Yanying (Sophie) Sheng (class of 2016) publishes research on racial animus during the COVID pandemic

Yanying (Sophie) Sheng (class of 2016) and her coauthor, Running Lu, published a new paper “How Racial Animus Forms and Spreads: Evidence from the Coronavirus Pandemic” in the Journal of Economic Behavior & Organization, one of the top field journals in economics. 

Motivated by the spike of anti-Asian hate incidents across the United States since 2020, this paper studies the formation and the spread of racial animus driven by the public health crisis. Sophie and her coauthor focus on studying the online expression of anti-Asian sentiment by measuring the use of the c-word (“chink” or “chinks”) in Google searches and tweets from different areas in the U.S. using historical data. The researchers demonstrate that these forms of expressions, albeit milder than documented hate crimes, correlate strongly with actual anti-Asian crimes. It is thus important to understand the nature of these online expressions and the factors behind them.

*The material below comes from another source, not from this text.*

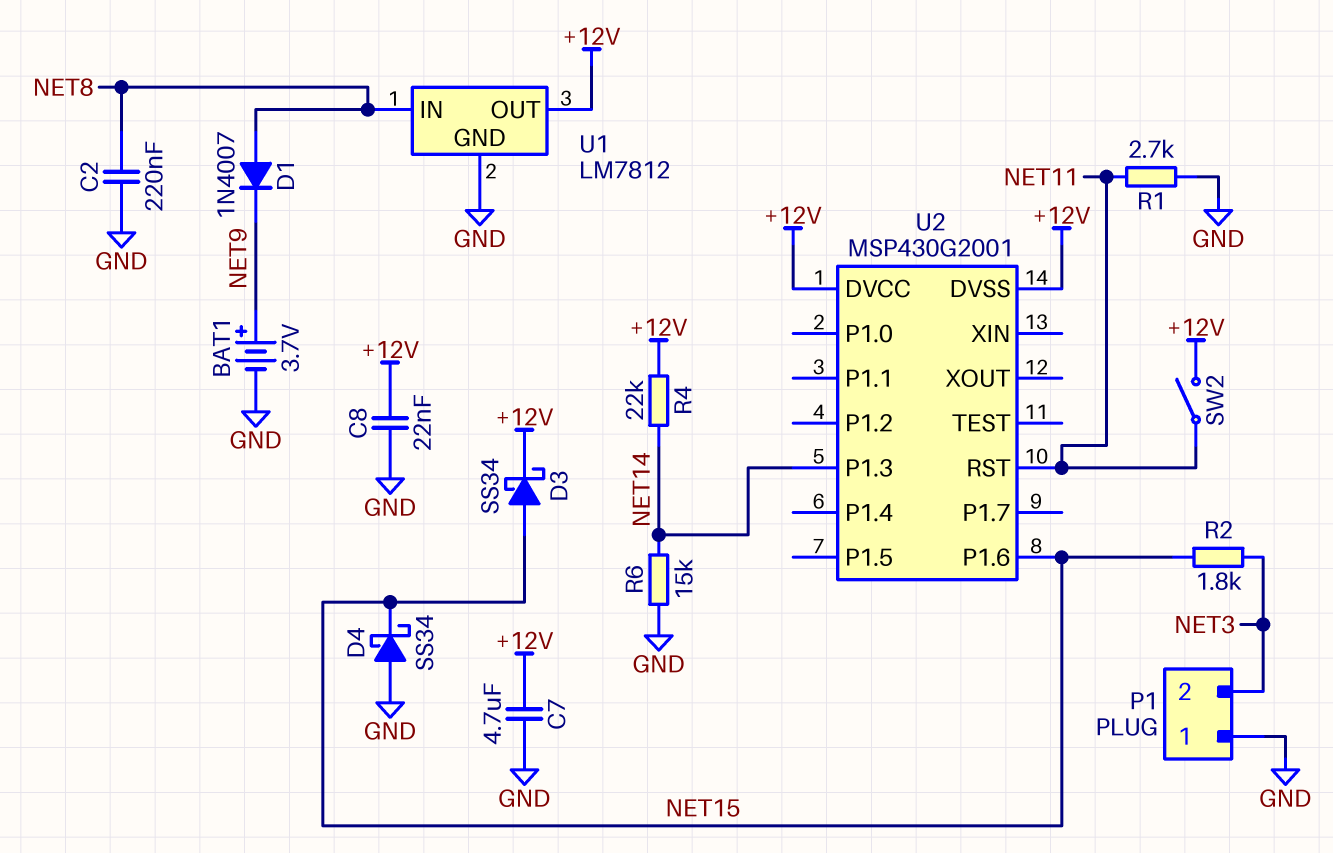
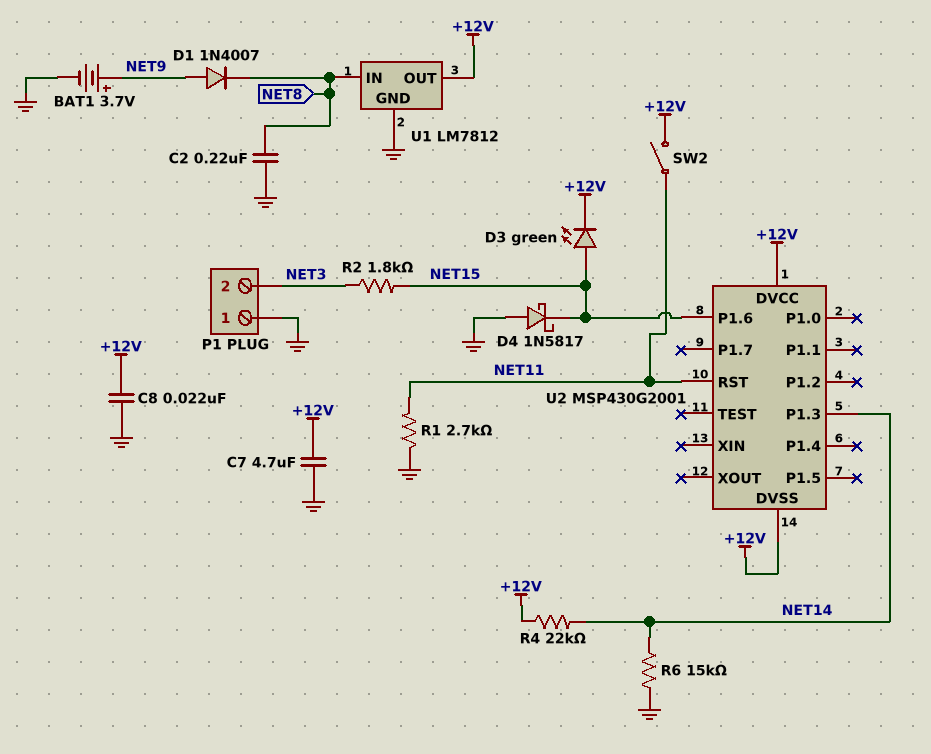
D1: diode 1N4007 (A NET8, K NET9) -> diode 1N4007 (A NET9, K NET8)
D3: schottky SS34 (A NET15, K +12V) -> LED green (A NET15, K +12V)
D4: schottky SS34 (A GND, K NET15) -> schottky 1N5817 (A GND, K NET15)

This paper documents a sizable rise of searches and tweets using the c-word after the first local COVID diagnosis. In addition to the rise in quantity, these expressions are highly associated with anger and hatred, implying a substantive negative shift in sentiment. Importantly, they find the rise in such tweets is primarily driven by users posting the c-word for the first time, rather than those who expressed anti-Asian sentiment in the past—suggesting a spread of the negative sentiment within the society. 

Among other findings, the researchers show that the rise in such online expression of racial animus is primarily associated with social factors rather than economic loss. The c-word users tend to have a strong connection with other anti-Asian users, and have no systematic association with areas suffering from big economic losses during the pandemic.

Sophie graduated from Bates, majoring in Economics and Mathematics. She received her Ph.D. in economics from UC San Diego, and is now an economist at LinkedIn. Her coauthor on this study, Runjing Lu, is an assistant professor of Finance at the Alberta School of Business.